Bagi Prabowo-Sandi, pemuda-pemuda yang baru lulus itu disediakan wadah pengembangan kecakapan dengan adanya Rumah Siap Kerja. Sandi juga memberikan semacam sindiran terhadap kartu-kartu yang ditawarkan Jokowi-Ma’ruf dan sekaligus memberikan alternatif dengan gagasan bahwa KTP bisa dijadikan “kartu tunggal” bagi kepentingan rakyat.

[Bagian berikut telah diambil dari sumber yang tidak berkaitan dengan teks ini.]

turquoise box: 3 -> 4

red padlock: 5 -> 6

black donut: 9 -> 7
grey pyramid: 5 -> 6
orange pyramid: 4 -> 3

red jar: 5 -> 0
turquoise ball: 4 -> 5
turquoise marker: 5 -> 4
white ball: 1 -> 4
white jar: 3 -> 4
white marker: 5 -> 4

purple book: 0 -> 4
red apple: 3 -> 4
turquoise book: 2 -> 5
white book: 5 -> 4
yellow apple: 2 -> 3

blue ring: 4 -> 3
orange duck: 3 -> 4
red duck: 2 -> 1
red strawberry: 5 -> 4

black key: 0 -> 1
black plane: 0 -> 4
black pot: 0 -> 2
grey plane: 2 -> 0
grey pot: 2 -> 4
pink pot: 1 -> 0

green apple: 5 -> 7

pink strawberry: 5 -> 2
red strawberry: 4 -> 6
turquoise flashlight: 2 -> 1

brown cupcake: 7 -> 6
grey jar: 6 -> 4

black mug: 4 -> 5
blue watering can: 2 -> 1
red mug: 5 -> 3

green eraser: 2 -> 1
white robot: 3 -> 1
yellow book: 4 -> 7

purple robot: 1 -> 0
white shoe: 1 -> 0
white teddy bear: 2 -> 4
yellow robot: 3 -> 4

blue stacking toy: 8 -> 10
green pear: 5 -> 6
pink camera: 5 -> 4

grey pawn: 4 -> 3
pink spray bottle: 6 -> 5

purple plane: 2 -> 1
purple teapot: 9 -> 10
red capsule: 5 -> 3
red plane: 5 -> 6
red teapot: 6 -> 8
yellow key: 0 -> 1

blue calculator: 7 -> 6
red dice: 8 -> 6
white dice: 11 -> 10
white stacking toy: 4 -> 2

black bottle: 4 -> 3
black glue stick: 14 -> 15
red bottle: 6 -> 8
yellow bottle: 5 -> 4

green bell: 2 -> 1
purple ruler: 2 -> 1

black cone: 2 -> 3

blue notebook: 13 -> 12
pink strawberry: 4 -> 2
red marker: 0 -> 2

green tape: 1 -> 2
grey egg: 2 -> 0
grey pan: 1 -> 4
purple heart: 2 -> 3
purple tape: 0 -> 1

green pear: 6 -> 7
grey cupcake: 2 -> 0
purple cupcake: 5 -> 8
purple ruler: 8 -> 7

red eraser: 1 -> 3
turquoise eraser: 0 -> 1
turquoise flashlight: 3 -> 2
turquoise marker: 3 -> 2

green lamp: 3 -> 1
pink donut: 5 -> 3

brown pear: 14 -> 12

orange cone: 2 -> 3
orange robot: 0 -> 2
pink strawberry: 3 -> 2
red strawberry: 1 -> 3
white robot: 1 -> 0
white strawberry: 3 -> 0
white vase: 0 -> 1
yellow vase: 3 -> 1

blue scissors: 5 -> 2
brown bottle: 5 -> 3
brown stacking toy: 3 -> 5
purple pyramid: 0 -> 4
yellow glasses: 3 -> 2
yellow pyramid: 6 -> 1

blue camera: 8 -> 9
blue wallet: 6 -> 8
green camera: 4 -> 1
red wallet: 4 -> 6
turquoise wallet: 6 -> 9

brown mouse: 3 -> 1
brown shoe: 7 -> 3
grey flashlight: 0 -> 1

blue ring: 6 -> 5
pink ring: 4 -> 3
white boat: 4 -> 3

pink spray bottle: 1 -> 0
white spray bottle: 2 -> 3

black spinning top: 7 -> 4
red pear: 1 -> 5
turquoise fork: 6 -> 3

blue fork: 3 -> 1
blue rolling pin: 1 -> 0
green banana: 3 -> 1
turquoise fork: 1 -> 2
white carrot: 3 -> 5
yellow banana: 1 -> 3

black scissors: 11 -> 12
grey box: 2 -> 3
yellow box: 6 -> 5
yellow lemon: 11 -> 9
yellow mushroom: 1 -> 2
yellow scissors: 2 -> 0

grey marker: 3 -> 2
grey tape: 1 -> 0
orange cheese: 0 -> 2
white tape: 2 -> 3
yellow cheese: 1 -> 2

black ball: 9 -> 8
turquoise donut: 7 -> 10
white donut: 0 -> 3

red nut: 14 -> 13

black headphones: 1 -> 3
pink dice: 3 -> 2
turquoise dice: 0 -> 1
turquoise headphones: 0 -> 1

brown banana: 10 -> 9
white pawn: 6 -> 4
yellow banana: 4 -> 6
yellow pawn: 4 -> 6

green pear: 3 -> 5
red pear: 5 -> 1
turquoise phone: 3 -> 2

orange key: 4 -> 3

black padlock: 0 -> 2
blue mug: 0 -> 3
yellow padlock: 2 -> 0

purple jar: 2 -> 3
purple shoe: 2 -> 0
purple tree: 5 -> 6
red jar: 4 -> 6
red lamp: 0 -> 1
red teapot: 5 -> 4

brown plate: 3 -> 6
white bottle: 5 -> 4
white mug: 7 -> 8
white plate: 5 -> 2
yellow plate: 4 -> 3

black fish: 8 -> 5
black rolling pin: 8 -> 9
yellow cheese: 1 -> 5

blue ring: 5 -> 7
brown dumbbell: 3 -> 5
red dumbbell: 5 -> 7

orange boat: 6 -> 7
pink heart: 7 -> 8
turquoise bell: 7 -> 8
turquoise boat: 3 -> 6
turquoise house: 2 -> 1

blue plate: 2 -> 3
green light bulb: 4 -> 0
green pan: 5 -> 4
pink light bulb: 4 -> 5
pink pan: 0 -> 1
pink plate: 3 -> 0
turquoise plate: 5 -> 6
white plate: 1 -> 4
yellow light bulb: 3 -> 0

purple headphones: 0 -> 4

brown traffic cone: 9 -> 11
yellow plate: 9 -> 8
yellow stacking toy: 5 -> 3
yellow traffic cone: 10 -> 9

Identitas atau informasi yang berada di KTP bisa dipakai untuk berbagai fasilitas seperti pendidikan, kesehatan, ketenagakerjaan, dll. Keunggulan dari gagasan ini bahwa KTP telah dimiliki oleh rakyat Indonesia yang telah berumur 17 tahun, sehingga tak repot-repot lagi mengurus kartu ini dan itu segala macam.

Bayangkan kalau ada 100 terobosan layanan dan dibuatkan kartunya, maka ada 100 kartu yang akan memenuhi dompet kita, bahkan tidak cukup. KTP sebagai kartu tunggal ini adalah penyederhanaan. 

Dalam dunia sains pun, ilmuwan menginginkan kesederhanaan. Maksudnya, formula matematis yang ada pada buku-buku teks Fisika dan Kimia yang bagi kita rumit itu sebetulnya telah dibuat sesederhana mungkin.

Dalam fisika, tiga gaya yang dijadikan satu gaya saja dalam Grand Unified Theory itu juga tak lepas dari prinsip kesederhanaan. Prinsip kesederhanaan itu pula yang ditawarkan Sandi dengan kartu tunggal, KTP.

Terakhir, saya mau bilang, bila kita puas dan merasa nyaman dengan apa yang terjadi sekitar 4 tahun ini, silakan pilih Jokowi lagi. Tetapi bila kita ingin keadilan ditegakkan kembali dan membawa kemakmuran bagi seluruh rakyat Indonesia, Prabowo-Sandi adalah harapan kita.